Марьюшка своим уходом как-то подточила, похилила мою внутреннюю крепость, я вдруг остался незащищенным, позабытым на буеве, подвластный студным ветрам. Деревня потеряла разом свою прелесть и безусловную необходимость: прежде она напоминала мне надежную пристань, куда желанно было отплыть и уединиться, скрыться в недоступном схороне. Теперь Жабки превратились в россыпь беспорядочно закинутых в сырища и кочкарник дряхлеющих изобок, скоро кренящихся к земле. Низовые пронзительные ветры, столь частые нынче, гуляют по бережинам, выдувая с реки под крыши все живое, наносят в окна водяной пыли, березняки и осоты-резуны ретиво обступают огороды, полоняют капустища и репища, деревенское кладбище так плотно обселилось, что новоселам не стало места, и они истиха уже кочуют с Красной горки за прясла, почти под мои окна, обживают новые землицы на задах моего житья. Я стал прикидывать день отъезда и с удивлением обнаружил, что лето вроде бы застряло, засиделось, и до Петровщины еще ждать с неделю, а там Ильин день да оба Спаса... Еще и грибоварня не налажена, еще ествяный дух боровиков не усладил деревенский воздух (я обычно с таким сердечным благостным настроем поджидал этой поры), а жить-то на земле уже расхотелось. И это чувство для меня было тоже новым и говорило о моем скоро дряхлеющем нутре. Я, оказывается, терял интерес к самым радостным минутам, украшающим земное бытие. Я с удивлением и тоскою озирал пыльные углы избы и подмечал вокруг себя лишь прорехи и неурядицы, и ничто не теплило моего взгляда. Вот сказал бы кто: де, давай, Павлуша, махнем нынче в Москву, и я тут же, без всякого возражения, скидал бы скудные пожитки в рюкзачок и укатил назад в столь презренную столицу, которая вдруг обрела для меня небывалую прежде привлекательность...
В такую минуту вдруг и заявился Зулус, явно чем-то озабоченный.

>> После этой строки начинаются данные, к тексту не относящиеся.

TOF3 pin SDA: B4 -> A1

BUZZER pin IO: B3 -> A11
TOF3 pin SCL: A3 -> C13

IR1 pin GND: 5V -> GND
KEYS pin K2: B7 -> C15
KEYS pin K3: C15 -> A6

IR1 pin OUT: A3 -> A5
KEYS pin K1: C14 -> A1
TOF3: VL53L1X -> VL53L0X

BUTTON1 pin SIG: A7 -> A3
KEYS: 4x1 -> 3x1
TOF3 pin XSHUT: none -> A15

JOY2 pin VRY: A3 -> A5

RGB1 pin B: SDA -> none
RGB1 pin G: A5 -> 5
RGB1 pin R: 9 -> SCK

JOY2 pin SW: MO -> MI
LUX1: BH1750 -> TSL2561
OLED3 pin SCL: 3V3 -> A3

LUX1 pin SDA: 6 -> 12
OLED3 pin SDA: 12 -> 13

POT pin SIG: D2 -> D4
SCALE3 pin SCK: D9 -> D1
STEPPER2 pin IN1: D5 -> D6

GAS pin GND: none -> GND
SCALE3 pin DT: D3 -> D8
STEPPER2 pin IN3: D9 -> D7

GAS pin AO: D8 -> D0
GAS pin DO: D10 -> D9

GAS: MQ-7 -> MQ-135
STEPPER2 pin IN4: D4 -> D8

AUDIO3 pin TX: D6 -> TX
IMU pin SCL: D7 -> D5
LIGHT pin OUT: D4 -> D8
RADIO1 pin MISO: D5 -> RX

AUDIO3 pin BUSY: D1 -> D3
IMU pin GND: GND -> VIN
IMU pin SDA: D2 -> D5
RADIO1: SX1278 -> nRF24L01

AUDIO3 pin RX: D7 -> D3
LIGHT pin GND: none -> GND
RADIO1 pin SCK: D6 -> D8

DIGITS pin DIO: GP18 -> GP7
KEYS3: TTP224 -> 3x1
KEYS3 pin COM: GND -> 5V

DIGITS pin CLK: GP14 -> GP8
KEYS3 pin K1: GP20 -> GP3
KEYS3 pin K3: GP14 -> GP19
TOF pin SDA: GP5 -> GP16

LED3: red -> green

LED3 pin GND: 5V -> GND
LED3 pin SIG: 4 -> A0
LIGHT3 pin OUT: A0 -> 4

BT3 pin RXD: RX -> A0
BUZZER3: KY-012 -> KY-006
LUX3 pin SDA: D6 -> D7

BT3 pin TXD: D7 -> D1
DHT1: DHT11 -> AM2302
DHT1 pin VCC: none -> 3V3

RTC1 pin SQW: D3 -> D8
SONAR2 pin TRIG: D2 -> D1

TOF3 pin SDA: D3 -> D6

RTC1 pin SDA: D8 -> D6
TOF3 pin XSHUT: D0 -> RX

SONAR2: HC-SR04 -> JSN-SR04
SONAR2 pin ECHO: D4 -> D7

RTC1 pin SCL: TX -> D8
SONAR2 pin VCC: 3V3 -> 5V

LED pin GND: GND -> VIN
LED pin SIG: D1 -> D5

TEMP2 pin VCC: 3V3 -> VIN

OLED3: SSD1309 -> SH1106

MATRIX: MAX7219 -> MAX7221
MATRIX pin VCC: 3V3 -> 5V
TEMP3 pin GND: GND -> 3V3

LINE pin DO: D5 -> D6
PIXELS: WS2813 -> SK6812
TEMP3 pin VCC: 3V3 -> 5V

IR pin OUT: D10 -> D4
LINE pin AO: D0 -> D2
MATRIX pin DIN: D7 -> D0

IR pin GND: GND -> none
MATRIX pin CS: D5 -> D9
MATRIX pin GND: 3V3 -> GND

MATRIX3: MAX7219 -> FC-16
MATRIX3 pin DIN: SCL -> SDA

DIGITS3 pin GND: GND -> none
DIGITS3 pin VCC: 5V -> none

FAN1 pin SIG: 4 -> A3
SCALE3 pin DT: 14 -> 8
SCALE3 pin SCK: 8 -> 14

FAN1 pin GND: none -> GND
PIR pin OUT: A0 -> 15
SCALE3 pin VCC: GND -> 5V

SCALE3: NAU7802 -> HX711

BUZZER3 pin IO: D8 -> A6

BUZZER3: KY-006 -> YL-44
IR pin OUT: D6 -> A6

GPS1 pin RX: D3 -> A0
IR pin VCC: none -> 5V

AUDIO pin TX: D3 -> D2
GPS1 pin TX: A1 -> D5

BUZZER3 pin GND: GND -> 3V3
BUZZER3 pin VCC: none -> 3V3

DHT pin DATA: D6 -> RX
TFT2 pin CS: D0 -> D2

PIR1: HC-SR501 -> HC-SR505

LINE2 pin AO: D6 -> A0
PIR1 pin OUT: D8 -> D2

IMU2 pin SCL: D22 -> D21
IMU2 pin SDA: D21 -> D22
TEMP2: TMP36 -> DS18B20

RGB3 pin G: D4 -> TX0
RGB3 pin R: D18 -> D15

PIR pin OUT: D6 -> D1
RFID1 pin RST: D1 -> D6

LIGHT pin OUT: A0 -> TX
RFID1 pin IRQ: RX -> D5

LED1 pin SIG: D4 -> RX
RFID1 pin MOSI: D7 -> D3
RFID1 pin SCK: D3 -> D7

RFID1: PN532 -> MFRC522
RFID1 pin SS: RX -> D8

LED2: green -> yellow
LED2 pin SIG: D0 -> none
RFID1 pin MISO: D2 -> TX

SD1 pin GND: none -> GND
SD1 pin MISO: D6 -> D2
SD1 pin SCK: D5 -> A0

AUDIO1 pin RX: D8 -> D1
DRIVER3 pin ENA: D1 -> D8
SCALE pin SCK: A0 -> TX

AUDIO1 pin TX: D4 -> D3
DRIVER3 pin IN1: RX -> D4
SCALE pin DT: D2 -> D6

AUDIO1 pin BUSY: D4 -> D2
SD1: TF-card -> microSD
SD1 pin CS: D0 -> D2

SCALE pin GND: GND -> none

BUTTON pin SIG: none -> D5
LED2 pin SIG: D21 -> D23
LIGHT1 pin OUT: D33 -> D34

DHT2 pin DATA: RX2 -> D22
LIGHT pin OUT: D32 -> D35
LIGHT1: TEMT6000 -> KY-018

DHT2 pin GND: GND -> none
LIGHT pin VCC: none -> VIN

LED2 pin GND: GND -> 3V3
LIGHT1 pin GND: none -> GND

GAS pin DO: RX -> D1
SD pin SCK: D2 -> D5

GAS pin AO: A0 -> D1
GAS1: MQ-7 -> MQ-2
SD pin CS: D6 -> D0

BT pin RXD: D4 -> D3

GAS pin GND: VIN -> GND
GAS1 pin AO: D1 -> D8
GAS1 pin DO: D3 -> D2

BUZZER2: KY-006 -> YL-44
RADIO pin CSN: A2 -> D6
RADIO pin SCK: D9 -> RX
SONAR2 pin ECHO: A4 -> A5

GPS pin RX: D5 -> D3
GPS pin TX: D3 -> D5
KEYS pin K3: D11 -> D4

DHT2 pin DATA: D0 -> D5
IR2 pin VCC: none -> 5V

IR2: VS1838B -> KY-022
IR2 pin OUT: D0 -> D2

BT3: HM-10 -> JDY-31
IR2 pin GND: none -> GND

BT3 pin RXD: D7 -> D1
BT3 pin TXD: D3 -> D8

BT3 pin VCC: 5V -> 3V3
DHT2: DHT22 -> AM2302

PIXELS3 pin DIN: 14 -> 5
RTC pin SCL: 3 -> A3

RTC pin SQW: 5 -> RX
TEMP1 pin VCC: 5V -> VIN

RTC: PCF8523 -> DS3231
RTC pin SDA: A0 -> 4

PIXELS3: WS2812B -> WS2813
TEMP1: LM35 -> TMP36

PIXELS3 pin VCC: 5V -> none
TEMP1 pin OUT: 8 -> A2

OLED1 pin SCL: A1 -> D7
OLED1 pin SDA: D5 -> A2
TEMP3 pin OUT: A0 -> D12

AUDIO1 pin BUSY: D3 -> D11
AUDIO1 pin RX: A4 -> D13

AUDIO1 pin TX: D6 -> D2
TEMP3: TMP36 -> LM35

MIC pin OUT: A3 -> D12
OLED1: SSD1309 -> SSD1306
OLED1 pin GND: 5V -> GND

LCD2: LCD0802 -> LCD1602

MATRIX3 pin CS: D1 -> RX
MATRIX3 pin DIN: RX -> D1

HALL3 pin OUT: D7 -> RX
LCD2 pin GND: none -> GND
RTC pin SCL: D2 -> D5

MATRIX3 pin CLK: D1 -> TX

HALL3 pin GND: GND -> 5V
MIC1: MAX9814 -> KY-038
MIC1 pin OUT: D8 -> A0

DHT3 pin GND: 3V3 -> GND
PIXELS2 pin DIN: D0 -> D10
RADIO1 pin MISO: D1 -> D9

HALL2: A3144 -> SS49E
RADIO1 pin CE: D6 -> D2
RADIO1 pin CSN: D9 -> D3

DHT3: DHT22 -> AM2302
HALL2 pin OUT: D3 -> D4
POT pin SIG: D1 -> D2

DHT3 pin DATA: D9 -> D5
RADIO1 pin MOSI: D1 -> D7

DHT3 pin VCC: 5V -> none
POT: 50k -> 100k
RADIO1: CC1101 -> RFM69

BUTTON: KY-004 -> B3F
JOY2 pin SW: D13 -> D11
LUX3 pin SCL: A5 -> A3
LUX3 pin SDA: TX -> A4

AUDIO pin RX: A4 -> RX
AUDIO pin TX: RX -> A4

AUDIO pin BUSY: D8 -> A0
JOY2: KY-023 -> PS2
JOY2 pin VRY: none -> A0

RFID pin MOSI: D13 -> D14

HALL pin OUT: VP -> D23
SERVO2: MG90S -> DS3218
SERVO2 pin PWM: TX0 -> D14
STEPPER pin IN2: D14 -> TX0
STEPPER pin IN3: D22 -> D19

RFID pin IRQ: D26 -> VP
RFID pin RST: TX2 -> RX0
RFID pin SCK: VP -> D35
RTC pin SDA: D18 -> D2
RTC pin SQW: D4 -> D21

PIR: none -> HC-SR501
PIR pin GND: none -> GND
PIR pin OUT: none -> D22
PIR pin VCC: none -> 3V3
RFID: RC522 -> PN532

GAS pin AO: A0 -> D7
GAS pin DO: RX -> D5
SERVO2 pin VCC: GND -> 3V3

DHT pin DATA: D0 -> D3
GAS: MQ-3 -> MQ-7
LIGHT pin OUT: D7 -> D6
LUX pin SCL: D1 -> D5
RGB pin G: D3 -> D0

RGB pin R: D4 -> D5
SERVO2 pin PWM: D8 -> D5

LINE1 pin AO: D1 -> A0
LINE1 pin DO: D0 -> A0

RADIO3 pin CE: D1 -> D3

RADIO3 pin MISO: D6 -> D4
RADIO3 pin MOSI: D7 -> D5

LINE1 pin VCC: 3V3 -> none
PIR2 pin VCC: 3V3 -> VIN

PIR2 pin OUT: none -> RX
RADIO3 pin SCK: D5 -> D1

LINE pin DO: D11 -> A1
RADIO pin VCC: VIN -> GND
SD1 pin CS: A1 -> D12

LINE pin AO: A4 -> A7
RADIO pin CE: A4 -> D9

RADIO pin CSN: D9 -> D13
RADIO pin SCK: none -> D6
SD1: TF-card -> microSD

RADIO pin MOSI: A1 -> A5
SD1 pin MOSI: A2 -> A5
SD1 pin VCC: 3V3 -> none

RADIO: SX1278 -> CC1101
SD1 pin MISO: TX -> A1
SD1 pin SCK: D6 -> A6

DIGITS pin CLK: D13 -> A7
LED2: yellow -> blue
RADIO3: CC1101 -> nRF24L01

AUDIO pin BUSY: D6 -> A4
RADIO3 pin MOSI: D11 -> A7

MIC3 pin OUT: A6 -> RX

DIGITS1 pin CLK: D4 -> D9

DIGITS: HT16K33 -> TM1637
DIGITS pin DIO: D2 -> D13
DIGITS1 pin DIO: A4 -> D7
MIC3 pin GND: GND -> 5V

– Говорят, в Москву едешь? – спросил с порога. Федор, несмотря на летний зной, был в темно-синей с искрою, когда-то модной, тройке, при галстуке, выбритый до синевы, с порезом под губою, заклеенным туалетной бумагой.
– Не собирался...
– Так собирайся... Сосед помер... К старухе своей укатил. – Зулус широко улыбнулся, сбил черную шляпу на затылок: седой чуб был мокрый от пота.
– Поликушка?.. Поликарп Иванович? – поправился я, чувствуя нелепость прозвища, словно бы душа соседа подслушивала меня.
– Сколько можно коптеть, а? Свое выпил, свое съел. Дай пожить другим. – Радость не оставляла Зулуса, он весь так и светился.